In 2001, Murat Kurnaz, who was born and raised in the German city of Bremen, was arrested in Afghanistan and sold to the American army for a bounty. During his imprisonment in Afghanistan, German soldiers took part in guarding him, and German agents were later involved in his interrogations at the Guantánamo prison camp. Although the US and German authorities were able to establish at an early stage that Kurnaz was innocent, the former German government (Social Democratic Party and Green Party) led by Chancellor Gerhard Schröder went to great lengths over a period of years to prevent his release and return to Germany. Immediately responsible for the fate of Kurnaz was the head of the German chancellery at the time, Frank-Walter Steinmeier. Steinmeier is currently the German foreign minister.
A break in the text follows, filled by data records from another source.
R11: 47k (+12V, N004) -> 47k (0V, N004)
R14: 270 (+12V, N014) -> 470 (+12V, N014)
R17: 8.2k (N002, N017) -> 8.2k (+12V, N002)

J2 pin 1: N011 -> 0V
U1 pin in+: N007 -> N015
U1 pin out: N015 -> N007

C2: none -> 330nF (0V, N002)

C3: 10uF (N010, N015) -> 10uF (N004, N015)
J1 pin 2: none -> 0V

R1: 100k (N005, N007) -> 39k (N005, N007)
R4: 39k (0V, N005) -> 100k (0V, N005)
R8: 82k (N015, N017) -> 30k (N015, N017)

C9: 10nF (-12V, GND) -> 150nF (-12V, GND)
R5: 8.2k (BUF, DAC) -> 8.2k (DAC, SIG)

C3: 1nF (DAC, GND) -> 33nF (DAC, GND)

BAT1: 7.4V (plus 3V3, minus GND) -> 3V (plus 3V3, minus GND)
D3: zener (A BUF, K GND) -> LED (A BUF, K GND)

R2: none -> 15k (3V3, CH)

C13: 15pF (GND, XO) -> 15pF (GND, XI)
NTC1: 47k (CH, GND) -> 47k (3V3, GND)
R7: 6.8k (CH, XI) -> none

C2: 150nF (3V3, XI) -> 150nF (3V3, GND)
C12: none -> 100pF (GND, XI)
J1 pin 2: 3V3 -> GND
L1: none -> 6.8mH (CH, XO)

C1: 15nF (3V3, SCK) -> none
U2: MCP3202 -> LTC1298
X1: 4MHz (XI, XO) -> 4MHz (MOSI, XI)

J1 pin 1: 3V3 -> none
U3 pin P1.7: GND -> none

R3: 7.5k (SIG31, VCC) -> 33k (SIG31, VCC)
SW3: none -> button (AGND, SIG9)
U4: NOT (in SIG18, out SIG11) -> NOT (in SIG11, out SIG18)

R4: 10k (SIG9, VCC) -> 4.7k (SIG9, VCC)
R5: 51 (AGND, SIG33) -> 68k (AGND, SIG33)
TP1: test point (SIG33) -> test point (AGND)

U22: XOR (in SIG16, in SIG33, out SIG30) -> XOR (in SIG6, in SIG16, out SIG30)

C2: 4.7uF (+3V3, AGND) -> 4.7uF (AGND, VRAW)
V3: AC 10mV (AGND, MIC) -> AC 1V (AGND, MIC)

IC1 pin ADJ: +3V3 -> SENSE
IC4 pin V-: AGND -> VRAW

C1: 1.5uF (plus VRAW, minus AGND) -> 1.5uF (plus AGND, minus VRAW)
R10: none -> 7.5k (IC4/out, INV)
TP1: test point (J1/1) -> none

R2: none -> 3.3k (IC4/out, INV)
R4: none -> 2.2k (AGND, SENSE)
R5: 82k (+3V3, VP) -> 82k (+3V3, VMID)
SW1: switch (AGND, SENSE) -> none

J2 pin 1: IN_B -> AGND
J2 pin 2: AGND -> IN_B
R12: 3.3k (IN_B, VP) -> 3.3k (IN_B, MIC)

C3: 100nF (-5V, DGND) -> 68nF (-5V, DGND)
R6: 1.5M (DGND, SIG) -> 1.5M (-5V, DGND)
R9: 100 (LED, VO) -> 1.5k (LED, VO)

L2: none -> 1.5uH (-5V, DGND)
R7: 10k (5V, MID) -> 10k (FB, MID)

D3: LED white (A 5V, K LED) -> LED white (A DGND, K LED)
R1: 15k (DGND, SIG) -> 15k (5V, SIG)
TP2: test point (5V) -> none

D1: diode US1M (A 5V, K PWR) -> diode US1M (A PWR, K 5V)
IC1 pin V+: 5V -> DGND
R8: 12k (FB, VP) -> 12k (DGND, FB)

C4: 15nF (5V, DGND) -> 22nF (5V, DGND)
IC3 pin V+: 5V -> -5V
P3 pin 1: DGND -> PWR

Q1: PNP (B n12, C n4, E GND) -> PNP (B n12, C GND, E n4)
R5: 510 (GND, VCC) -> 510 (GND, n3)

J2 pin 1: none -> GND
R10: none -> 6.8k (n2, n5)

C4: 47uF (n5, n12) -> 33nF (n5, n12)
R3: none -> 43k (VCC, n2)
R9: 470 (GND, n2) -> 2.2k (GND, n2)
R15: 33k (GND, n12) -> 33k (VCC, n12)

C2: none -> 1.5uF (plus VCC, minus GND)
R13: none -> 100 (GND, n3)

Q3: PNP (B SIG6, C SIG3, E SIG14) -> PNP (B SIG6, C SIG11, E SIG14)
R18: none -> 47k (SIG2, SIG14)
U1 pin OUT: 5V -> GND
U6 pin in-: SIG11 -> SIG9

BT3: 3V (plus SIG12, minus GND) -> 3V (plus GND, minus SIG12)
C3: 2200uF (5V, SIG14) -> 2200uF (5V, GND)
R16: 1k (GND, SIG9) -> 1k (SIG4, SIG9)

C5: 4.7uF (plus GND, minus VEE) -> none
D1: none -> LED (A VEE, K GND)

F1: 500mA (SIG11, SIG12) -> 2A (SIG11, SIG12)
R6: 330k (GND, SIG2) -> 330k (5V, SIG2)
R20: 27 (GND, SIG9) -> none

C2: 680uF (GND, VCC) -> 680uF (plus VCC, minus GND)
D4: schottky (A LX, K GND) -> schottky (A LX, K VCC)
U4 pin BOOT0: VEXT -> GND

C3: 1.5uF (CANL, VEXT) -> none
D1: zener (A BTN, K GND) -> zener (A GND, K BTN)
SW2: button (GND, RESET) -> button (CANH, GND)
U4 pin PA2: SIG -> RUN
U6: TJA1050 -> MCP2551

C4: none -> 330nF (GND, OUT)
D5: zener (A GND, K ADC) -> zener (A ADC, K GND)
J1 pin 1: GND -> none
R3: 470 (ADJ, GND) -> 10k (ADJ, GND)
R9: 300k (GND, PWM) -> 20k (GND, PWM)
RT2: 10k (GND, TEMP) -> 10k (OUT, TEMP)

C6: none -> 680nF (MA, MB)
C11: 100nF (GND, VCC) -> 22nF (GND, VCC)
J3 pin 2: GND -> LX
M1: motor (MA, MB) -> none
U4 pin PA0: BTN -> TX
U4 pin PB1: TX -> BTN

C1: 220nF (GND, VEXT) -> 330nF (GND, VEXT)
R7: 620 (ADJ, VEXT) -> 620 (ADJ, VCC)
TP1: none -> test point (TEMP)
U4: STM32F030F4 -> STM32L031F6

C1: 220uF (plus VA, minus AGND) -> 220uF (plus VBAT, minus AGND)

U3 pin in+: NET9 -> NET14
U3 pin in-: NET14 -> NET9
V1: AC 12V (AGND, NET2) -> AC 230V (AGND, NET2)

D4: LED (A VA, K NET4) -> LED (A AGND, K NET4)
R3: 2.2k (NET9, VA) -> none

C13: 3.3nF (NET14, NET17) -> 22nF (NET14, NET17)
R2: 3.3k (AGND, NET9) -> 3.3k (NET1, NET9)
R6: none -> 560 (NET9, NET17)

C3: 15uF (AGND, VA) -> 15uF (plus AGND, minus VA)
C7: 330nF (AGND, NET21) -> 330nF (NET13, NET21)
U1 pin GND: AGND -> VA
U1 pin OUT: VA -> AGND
The current German government led by Angela Merkel (Christian Democratic Union) has immediately sought to dissociate itself from the warrants issued by the Munich public prosecutor’s office. Government spokesman Ulrich William said the case was solely a judicial matter. In order to prevent any increase in tensions with Washington, he stressed: “We are, of course, naturally prepared to remain cooperative when it comes to combating terrorism.”

The Italian government has adopted a similar stance. In this respect, there is no change in the policy of the former right-wing government led by Silvio Berlusconi and the current center-left coalition headed by Romano Prodi. The applications for the deportation of the CIA agents issued by the Milan judicial authorities have been sitting for months on the desk of the Italian justice minister, Clemente Mastella, a Christian Democrat, and it is clear that the Prodi government is anxious to avoid anything that could annoy the US government or expose its dealings.

The Munich public prosecutor’s office also took more than two years before issuing its warrants against those responsible for abducting el-Masri. The Munich office had taken little action and only became active after a lawyer representing el-El-Masri, journalists, the Spanish police and the Milan public prosecutor’s office uncovered and presented a wealth of evidence relating to the activities of the CIA.

The list of the names of the 13 agents now on a European-wide wanted list was provided by the Spanish police. On the night prior to abducting el-Masri, the CIA agents had flown in their own Boeing to the holiday island of Mallorca and spent the night in a luxury hotel. Convinced they were safe and feeling sure of themselves, they paid little attention to covering their tracks. Later, when the Spanish Guardia Civil began investigations into the activities of the CIA, its officers were able to obtain photocopies of the American passports from the hotel.

Journalists were then even able to trace some of the agents to their own homes in the US state of North Carolina and reveal their undercover pseudonyms.

After coming under considerable pressure, the Munich public prosecutor’s office finally initiated investigations in Spain in the spring of 2006. El-Masri’s attorney had received a copy of the list of CIA names from the Spanish police the previous winter. It then took an additional nine months for the public prosecutor’s office to submit an application for arrest warrants to the Bavarian Ministry of Justice.

The latter ministry did not dare object, otherwise its compliance in openly criminal activities would have been clear. The latest edition of the Süddeutsche Zeitung compared the CIA practices with the methods of “a gang of thugs, who abduct a few opponents on the street corner and then drag them to a cellar for questioning.”

There is no historical parallel for the current measures being taken by the German judiciary against officials of the US government. After the Second World War, the US government had organised the Nuremburg trials against Nazi criminals and supervised the passing of a German constitution, which guarantees human rights and basic democratic rights, such as habeas corpus, the right to legal representation and protection from physical and mental abuse. The fact that officials of the US government are now openly and systematically abusing such rights to an extent where German judicial authorities feel obliged to intervene is an indication of how much the US government has abandoned any attachment to legal principles.